 Performances

J/e voudrais que tu m/e mouilles


Installation participative

Visible du 16 septembre au 16 octobre 2023 à la MPAA Broussais (Paris 14)
Dans l’exposition “Passer dans les corps des arbres. Hybridations végétales autour de l’oeuvre de Monique Wittig”, curatée par Isaline Dupond Jacquemart, Claire Pollet, Emma Dos Santos et Caroline Dejoie, pour les Jaseuses.

Plante en pot, création sonore


Photographie par Isaline Dupond Jacquemart



Pousses de protocole :



En juin : je prévois d’écrire un poème érotique lesbien sur une feuille de papier ensemencé que Nina m’a offert, à Coven.

En août : je ne trouve plus la feuille offerte par Nina. J’ouvre le livre offert par Marys pour mon anniversaire, j’y trouve des graines. Je décide de planter ces graines. Il ne fait pas très beau.

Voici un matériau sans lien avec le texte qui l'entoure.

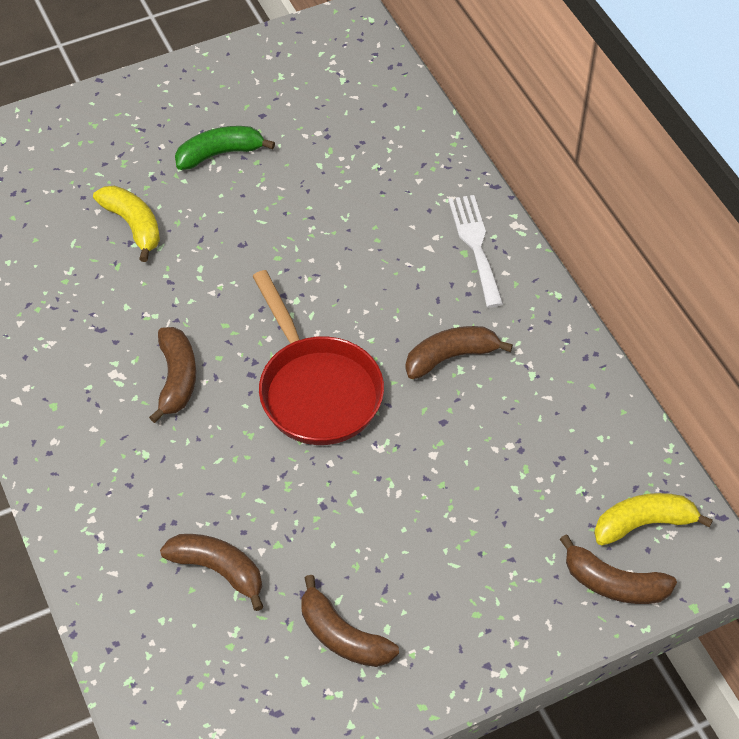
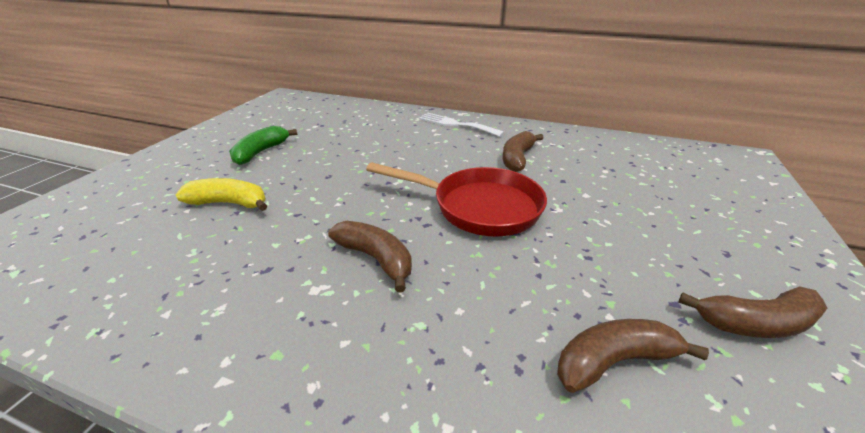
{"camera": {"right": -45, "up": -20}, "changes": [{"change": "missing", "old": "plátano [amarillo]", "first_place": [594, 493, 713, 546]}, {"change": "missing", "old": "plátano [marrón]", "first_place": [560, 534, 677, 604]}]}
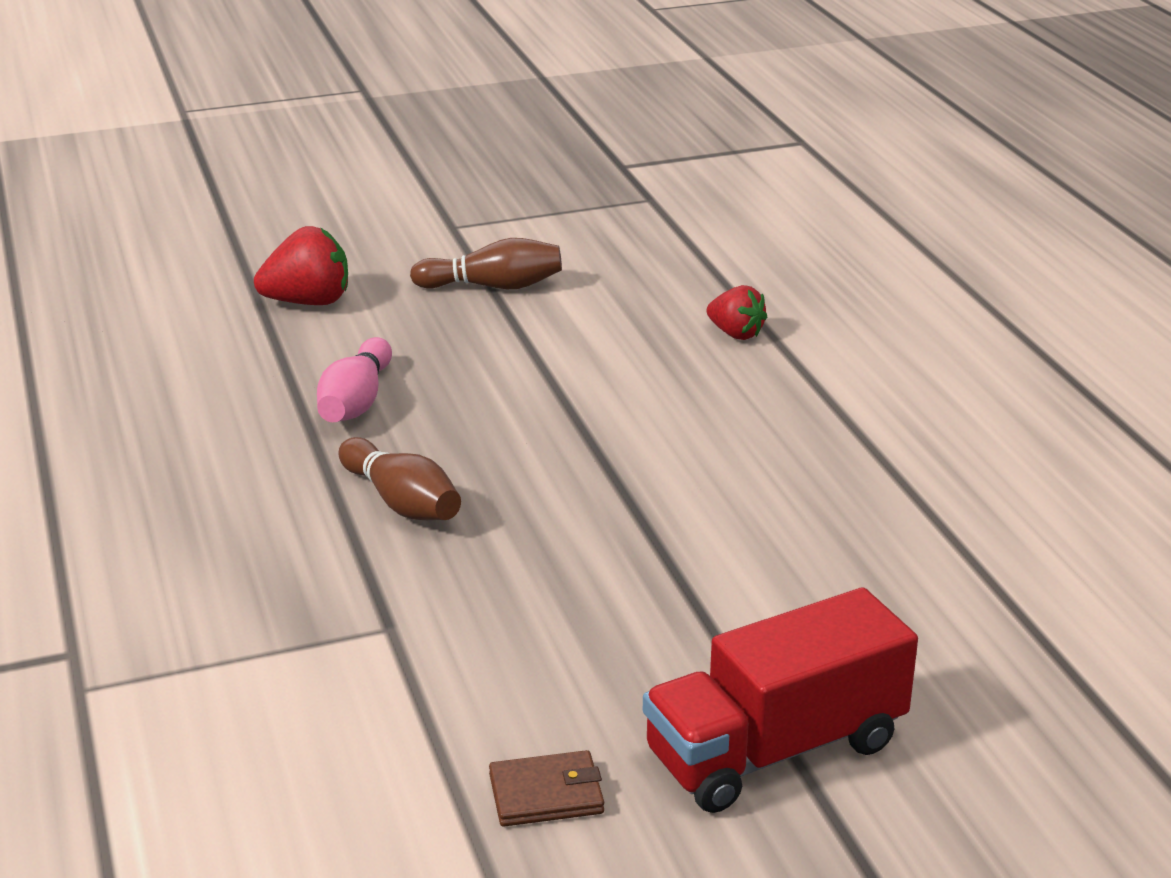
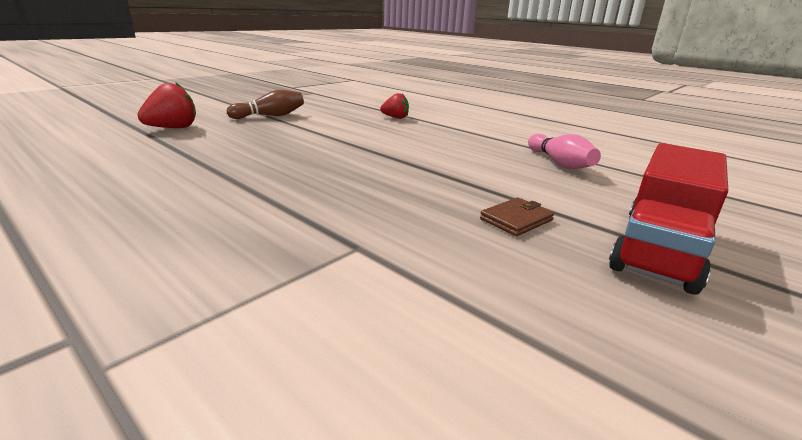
{"camera": {"right": -30, "up": -5}, "changes": [{"change": "relocated", "old": "bolo [rosa]", "first_place": [317, 337, 392, 422], "second_place": [528, 134, 601, 169]}, {"change": "missing", "old": "bolo [marrón]", "first_place": [339, 437, 461, 520]}, {"change": "relocated", "old": "cartera [marrón]", "first_place": [489, 750, 604, 827], "second_place": [480, 197, 554, 236]}]}
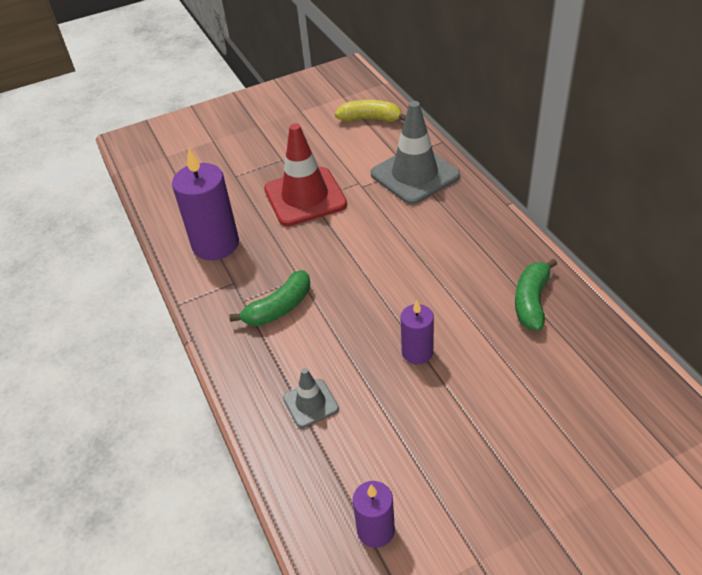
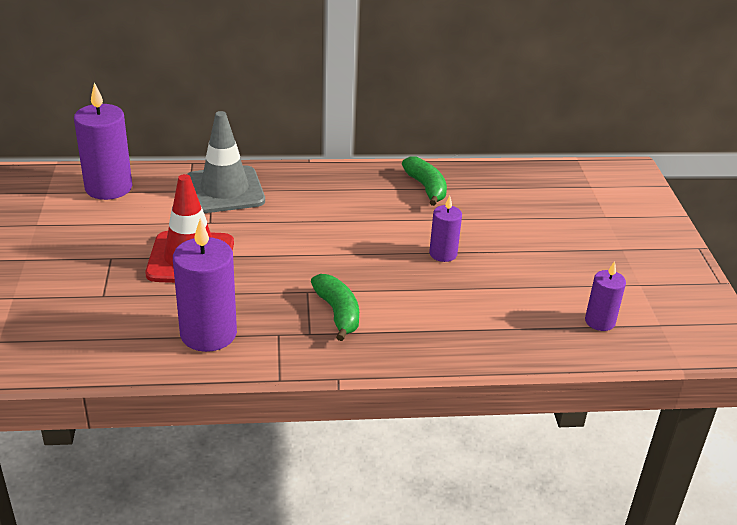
{"camera": {"right": -75, "up": -10}, "changes": [{"change": "exchanged", "old": "plátano [amarillo]", "new": "vela [morado]", "first_place": [335, 100, 406, 122], "second_place": [74, 82, 132, 200]}, {"change": "spun", "old": "plátano [verde]", "first_place": [515, 259, 557, 331], "second_place": [402, 156, 447, 206], "degrees": -150}, {"change": "missing", "old": "cono de tráfico [gris]", "first_place": [283, 368, 339, 428]}]}
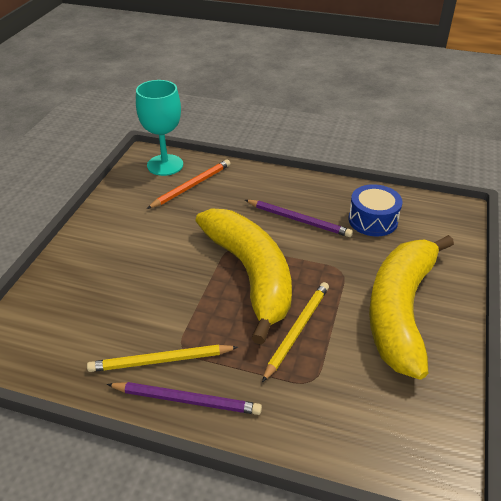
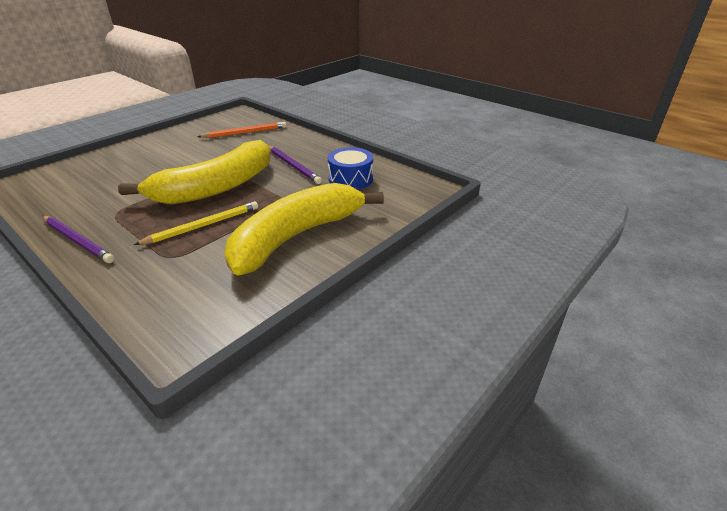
{"camera": {"right": 25, "up": -5}, "changes": [{"change": "missing", "old": "copa [turquesa]", "first_place": [136, 80, 183, 176]}, {"change": "spun", "old": "plátano [amarillo]", "first_place": [195, 208, 292, 345], "second_place": [118, 140, 271, 205], "degrees": 45}, {"change": "missing", "old": "lápiz [amarillo]", "first_place": [87, 345, 238, 372]}]}
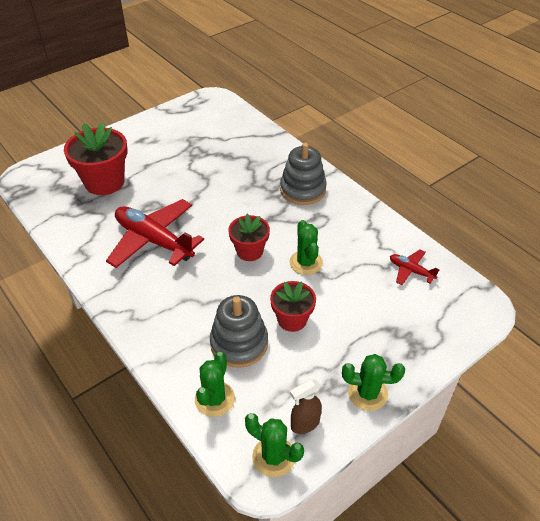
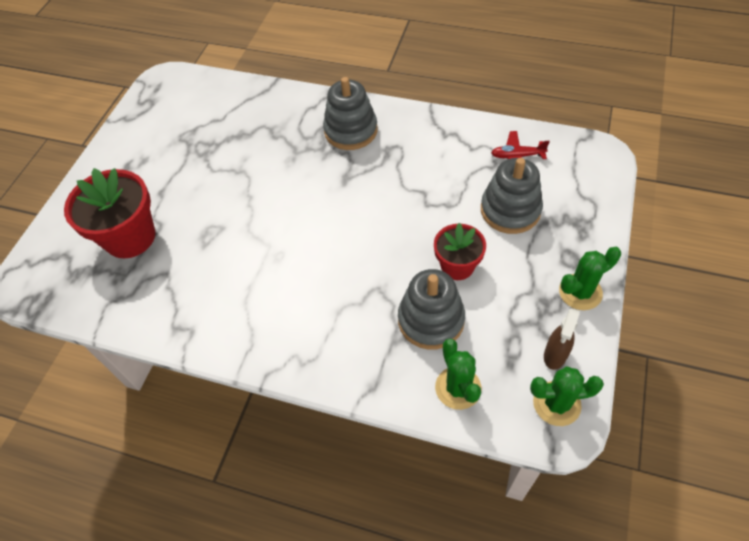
{"camera": {"right": -30, "up": 10}, "changes": [{"change": "missing", "old": "avión [rojo]", "first_place": [106, 199, 204, 268]}, {"change": "missing", "old": "maceta [rojo]", "first_place": [228, 214, 270, 261]}, {"change": "missing", "old": "cactus [verde]", "first_place": [289, 220, 323, 275]}, {"change": "appeared", "new": "juguete apilable [gris]", "second_place": [481, 158, 543, 234]}]}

Est-ce trop tard ? Je les ferai germer avec Heka.

Fin août : Aurore me donne une bouture de piléa qu’elle a planté pour moi il y a un an. Aurore est la première personne à m’avoir parlé de Wittig. Je décide que c’est elle que j’exposerai.



Le poème érotique est prononcé par un j/e qui est celui de la plante.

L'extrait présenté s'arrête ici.